Developing AI that operates more like people do has been a challenging but exciting journey. We take a holistic and people-centered approach to learning and understanding by using multimodality. Our approach examines the relationship between three attributes of human cognition—monolingual text (X), audio or visual sensory cues (Y), and multilingual (Z)—and brings them together under XYZ-code, a common representation to enable AI that can speak, hear, see, and understand better. The goal is to create pretrained basic AI models that learn common representations of different modalities and support a wide range of downstream AI tasks with the ability to leverage additional external domain knowledge to underpin AI systems that interpret and interact in the world more like people do.

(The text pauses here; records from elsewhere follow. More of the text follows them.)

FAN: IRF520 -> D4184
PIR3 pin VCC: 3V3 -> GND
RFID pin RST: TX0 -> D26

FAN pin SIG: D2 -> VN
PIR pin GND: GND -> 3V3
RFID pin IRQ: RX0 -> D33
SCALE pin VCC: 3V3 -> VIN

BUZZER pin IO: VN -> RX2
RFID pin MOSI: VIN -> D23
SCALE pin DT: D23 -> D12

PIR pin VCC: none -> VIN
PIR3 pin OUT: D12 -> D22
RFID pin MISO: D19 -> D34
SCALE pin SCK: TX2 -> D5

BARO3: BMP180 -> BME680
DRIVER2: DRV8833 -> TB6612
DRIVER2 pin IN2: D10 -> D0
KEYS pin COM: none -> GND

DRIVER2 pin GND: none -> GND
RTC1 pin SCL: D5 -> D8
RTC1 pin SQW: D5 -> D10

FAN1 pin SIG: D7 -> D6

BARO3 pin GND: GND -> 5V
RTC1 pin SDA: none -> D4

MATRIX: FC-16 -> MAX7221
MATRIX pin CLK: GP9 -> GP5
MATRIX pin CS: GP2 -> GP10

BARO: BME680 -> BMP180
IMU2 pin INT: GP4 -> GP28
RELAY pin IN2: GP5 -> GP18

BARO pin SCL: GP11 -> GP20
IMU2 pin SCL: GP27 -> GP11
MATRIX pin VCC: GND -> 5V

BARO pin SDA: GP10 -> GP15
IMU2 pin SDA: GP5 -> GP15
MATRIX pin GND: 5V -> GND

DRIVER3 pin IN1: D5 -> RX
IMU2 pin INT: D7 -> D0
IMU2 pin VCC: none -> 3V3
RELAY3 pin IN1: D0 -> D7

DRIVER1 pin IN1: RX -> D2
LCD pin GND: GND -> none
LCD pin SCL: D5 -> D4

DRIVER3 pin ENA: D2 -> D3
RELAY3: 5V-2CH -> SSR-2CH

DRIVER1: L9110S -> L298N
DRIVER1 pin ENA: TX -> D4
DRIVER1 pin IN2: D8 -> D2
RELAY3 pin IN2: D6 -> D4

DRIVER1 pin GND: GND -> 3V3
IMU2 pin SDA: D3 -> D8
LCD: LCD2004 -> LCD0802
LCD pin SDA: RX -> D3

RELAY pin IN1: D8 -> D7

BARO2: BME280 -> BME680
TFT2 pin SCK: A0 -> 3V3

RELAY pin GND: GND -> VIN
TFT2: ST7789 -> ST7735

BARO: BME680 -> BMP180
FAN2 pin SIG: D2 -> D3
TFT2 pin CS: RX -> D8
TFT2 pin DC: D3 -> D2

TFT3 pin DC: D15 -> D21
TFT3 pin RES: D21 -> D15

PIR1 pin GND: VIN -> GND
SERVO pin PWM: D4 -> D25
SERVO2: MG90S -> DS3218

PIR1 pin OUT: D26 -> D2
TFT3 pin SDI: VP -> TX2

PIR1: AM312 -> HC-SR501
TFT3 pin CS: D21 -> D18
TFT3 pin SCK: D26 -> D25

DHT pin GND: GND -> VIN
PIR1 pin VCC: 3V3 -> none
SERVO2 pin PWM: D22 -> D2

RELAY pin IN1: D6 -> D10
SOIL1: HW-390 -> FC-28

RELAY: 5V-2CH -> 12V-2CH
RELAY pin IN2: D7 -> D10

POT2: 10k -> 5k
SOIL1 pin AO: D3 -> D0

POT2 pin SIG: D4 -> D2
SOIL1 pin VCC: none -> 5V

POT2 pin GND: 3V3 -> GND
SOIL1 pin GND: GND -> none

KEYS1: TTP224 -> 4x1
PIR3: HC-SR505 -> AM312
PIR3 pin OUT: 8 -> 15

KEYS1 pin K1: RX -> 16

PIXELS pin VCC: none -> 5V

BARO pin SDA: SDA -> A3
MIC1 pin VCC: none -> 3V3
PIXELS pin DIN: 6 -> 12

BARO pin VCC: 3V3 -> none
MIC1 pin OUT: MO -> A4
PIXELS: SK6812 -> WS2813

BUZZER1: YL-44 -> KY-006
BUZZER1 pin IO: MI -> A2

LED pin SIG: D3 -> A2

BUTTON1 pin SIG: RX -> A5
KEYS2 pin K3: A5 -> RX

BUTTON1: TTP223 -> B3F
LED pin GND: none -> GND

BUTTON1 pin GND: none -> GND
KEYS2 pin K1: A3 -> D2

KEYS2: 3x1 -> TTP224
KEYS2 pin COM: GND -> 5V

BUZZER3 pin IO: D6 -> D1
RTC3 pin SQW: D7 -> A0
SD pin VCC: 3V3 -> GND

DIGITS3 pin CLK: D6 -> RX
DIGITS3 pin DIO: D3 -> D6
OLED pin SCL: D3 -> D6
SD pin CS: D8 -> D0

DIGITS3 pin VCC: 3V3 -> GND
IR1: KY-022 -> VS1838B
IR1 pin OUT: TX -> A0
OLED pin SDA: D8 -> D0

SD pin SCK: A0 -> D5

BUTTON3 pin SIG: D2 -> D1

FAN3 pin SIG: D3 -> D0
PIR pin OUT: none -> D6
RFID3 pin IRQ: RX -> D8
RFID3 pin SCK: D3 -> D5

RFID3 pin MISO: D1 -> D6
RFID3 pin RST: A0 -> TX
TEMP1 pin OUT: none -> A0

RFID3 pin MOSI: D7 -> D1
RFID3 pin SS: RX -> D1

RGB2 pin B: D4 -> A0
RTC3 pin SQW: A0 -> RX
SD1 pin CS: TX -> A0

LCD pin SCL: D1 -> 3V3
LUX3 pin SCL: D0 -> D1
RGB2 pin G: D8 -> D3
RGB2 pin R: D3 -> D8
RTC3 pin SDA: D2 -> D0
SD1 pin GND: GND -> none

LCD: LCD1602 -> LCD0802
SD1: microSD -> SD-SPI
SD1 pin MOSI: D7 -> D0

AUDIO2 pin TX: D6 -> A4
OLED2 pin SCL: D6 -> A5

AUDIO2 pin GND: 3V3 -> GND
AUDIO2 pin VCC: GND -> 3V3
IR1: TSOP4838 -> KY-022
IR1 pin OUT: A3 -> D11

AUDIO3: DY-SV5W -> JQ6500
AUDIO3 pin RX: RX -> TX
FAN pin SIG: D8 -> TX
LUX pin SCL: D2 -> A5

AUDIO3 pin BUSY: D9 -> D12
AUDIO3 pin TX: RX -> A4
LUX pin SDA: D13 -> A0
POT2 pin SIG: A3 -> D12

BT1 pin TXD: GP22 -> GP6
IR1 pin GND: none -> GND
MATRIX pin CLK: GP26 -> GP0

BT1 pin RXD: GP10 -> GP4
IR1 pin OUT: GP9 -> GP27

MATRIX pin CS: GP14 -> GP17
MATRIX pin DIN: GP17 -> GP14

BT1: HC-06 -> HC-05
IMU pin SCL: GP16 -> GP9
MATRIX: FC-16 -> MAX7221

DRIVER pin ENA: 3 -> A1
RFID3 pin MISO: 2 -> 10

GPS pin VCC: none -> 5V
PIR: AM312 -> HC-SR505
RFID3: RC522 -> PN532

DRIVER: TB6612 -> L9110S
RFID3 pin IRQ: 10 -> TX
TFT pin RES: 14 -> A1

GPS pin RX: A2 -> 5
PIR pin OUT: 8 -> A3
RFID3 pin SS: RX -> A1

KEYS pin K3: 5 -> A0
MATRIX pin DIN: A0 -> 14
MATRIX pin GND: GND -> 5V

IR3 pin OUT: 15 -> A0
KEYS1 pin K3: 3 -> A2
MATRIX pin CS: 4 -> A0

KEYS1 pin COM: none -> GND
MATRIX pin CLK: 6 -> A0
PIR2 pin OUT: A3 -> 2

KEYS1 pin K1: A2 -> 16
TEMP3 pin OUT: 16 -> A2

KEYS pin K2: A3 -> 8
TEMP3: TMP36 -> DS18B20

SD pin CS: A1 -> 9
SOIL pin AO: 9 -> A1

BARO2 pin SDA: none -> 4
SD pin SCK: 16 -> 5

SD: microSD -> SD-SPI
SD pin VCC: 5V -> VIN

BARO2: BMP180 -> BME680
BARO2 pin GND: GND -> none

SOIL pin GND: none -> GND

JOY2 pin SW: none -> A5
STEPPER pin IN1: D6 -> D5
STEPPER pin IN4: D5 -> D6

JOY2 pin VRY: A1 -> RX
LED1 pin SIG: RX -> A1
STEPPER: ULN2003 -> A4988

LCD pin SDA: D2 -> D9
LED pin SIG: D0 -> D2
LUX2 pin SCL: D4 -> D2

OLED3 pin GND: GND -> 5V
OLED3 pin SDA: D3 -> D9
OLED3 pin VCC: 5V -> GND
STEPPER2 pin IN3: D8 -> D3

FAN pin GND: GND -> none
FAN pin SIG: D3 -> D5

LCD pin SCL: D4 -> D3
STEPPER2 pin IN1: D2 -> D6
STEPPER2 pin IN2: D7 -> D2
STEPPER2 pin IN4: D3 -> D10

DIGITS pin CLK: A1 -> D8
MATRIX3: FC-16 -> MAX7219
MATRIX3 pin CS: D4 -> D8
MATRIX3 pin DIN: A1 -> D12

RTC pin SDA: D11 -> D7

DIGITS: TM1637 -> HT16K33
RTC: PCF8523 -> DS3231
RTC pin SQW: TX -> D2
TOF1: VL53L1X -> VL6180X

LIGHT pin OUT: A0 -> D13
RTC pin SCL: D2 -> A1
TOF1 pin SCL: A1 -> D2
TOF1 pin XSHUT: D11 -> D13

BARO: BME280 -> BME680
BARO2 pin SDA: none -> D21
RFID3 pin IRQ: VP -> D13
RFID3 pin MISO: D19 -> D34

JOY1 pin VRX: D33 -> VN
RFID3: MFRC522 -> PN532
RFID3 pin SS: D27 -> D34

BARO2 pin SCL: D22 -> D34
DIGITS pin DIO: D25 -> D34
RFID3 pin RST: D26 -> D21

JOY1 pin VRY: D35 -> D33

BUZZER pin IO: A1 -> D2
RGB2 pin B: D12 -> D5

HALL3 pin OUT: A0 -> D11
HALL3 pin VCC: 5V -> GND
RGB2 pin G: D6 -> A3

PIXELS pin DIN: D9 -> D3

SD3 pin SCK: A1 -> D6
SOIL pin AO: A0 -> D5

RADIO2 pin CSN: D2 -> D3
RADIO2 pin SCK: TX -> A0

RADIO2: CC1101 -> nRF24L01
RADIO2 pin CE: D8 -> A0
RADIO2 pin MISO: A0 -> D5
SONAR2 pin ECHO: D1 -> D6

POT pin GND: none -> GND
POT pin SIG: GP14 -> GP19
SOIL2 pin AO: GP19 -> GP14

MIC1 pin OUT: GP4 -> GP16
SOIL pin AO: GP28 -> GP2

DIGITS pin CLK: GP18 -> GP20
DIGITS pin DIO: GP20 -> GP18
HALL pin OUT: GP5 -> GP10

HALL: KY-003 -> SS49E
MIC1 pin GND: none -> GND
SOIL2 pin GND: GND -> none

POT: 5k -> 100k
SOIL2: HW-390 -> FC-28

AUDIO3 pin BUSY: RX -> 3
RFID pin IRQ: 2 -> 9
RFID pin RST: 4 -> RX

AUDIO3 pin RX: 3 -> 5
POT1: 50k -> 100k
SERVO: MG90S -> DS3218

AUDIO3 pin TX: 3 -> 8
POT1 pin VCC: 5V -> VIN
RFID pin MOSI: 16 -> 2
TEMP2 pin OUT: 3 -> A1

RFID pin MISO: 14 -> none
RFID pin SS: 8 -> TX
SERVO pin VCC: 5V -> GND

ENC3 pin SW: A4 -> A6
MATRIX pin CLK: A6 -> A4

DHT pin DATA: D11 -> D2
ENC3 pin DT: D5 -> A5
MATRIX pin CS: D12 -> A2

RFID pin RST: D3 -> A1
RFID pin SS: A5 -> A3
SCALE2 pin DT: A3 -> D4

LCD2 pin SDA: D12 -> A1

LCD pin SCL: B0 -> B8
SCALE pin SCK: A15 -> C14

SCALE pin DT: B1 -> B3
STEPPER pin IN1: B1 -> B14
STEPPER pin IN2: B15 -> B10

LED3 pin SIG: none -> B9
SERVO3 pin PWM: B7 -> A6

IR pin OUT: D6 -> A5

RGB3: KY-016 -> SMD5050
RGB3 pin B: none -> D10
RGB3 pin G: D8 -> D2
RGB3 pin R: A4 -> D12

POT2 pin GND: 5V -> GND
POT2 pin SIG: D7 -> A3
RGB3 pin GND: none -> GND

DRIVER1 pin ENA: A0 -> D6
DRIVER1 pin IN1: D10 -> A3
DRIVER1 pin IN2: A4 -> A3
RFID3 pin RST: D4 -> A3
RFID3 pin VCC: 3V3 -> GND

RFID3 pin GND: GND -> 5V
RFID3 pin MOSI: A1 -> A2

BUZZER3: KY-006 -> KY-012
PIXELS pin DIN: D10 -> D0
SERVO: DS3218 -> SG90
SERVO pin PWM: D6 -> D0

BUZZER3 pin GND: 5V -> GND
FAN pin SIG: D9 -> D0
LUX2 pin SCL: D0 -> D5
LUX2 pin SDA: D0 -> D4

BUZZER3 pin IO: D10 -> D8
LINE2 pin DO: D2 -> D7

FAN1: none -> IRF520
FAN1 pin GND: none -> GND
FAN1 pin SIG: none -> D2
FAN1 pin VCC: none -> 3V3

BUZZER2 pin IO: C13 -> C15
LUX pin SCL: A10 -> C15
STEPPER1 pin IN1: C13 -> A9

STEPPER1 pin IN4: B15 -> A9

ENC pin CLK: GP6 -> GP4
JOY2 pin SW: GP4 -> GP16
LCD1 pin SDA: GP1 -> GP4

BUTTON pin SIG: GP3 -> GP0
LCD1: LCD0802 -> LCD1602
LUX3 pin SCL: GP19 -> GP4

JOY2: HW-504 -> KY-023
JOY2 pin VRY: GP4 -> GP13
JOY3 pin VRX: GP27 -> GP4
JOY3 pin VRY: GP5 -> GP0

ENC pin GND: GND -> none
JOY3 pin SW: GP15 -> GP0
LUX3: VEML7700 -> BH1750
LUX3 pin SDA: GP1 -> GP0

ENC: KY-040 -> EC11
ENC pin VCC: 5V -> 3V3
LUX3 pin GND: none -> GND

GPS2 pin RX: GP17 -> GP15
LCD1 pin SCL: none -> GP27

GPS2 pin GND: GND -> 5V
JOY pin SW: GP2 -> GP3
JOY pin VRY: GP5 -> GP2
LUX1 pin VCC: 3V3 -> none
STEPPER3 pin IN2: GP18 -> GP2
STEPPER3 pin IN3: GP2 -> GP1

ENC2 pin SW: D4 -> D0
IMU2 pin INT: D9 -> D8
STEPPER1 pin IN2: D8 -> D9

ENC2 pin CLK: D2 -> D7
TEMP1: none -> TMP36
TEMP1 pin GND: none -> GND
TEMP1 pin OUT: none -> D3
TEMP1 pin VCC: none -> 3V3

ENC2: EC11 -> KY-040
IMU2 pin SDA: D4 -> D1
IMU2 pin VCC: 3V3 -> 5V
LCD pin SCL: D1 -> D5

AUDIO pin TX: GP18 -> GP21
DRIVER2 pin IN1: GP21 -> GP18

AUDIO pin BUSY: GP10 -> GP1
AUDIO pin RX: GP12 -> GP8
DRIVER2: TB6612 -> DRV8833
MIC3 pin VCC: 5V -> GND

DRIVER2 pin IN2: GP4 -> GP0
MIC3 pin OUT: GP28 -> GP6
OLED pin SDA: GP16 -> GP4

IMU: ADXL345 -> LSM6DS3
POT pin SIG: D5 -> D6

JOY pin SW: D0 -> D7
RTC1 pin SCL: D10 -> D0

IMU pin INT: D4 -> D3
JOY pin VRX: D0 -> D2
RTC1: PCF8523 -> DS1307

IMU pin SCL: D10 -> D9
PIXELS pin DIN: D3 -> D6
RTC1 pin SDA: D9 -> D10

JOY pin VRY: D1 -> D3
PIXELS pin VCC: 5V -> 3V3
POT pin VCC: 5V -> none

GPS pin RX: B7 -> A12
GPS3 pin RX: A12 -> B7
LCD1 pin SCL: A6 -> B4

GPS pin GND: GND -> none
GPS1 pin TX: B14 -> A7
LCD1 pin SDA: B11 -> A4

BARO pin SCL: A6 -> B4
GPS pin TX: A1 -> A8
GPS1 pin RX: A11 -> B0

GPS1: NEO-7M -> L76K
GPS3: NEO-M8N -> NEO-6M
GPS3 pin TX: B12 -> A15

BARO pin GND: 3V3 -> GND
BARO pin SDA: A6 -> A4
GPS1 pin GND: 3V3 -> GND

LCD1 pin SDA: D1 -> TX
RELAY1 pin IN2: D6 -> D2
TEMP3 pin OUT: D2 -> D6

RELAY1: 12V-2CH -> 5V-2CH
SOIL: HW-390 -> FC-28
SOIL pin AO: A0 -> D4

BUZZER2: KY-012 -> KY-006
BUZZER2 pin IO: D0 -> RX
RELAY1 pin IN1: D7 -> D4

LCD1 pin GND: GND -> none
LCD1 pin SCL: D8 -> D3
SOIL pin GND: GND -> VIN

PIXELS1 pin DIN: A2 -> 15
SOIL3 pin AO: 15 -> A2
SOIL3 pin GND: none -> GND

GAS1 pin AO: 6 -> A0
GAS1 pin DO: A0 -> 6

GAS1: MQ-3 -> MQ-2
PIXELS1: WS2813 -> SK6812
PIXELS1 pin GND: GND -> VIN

To achieve the ambitious goal of XYZ-code, Microsoft Azure Cognitive Services launched Project Florence in May 2020 to advance its large-scale multi-task, multi-modal computer vision services. Last year, the Project Florence team achieved its first milestone, reaching state-of-the-art performance on the nocaps benchmark. Compared to image descriptions provided by people, captions for the same images generated by the AI system were more detailed and precise. Such capability is a key component to the Microsoft mission of inclusive and accessible technology. Today, we’re thrilled to announce another important milestone: Florence v1.0, a computer vision foundation model that successfully scales a large variety of vision and vision-language tasks.

Florence v1.0 demonstrates superior performance on challenging tasks such as zero-shot image classification, image/text retrieval, open-set object detection, and visual question answering. We’ve achieved new state of the art with large margins on a wide range of benchmarks. Supported by Florence v1.0, we’ve also achieved the new state of the art on multiple popular vision and vision-language leaderboards, including COCO object detection and Kinetics-400/Kinetics-600 action classification.

From left to right, figure shows the workflow of Florence v1.0, beginning with the curation of an image-text dataset from the internet, represented by two cylinders. An arrow points from the cylinders to two image-text pairs. The text—“rowers carrying boat over heads on a dock” and “dog”—and their corresponding images are input into a language encoder, represented by a blue square labeled “language encoder,” and an image encoder, represented by a blue square labeled “image encoder (CoSwin),” respectively, and Florence is pretrained via unified contrastive learning, represented by a gray square labeled as such. The pretrained model is then adapted to four tasks, each one represented by a green square labeled with the task: classification/retrieval adaptation; object-level representation using a Dynamic Head Adaptor; fine-grained vision-language representation using a METER Adaptor; and video representation using a Video CoSwin Adaptor. From each green box an arrow points to an image representing the respective task. An arrow from this group of images points to a yellow square labeled “Unified Vision Stack” and another arrow points from “Unified Vision Stack” to a set of new images labeled collectively “deployment.” Learn more about Florence v1.0 in the research paper. — Florence v1.0 leverages data curation, unified learning, a Transformer architecture comprising an image encoder and a language encoder, and adaptation. It can be integrated into modern computer vision systems to power real-world vision and multimedia applications. Compared with existing image-text pretraining models, mainly limited to cross-modal shared representations for classification and retrieval (illustrated by the light-green adaptation module above), Florence expands the representation to support object detection, modalities beyond just RGB like image depth, and videos, respectively.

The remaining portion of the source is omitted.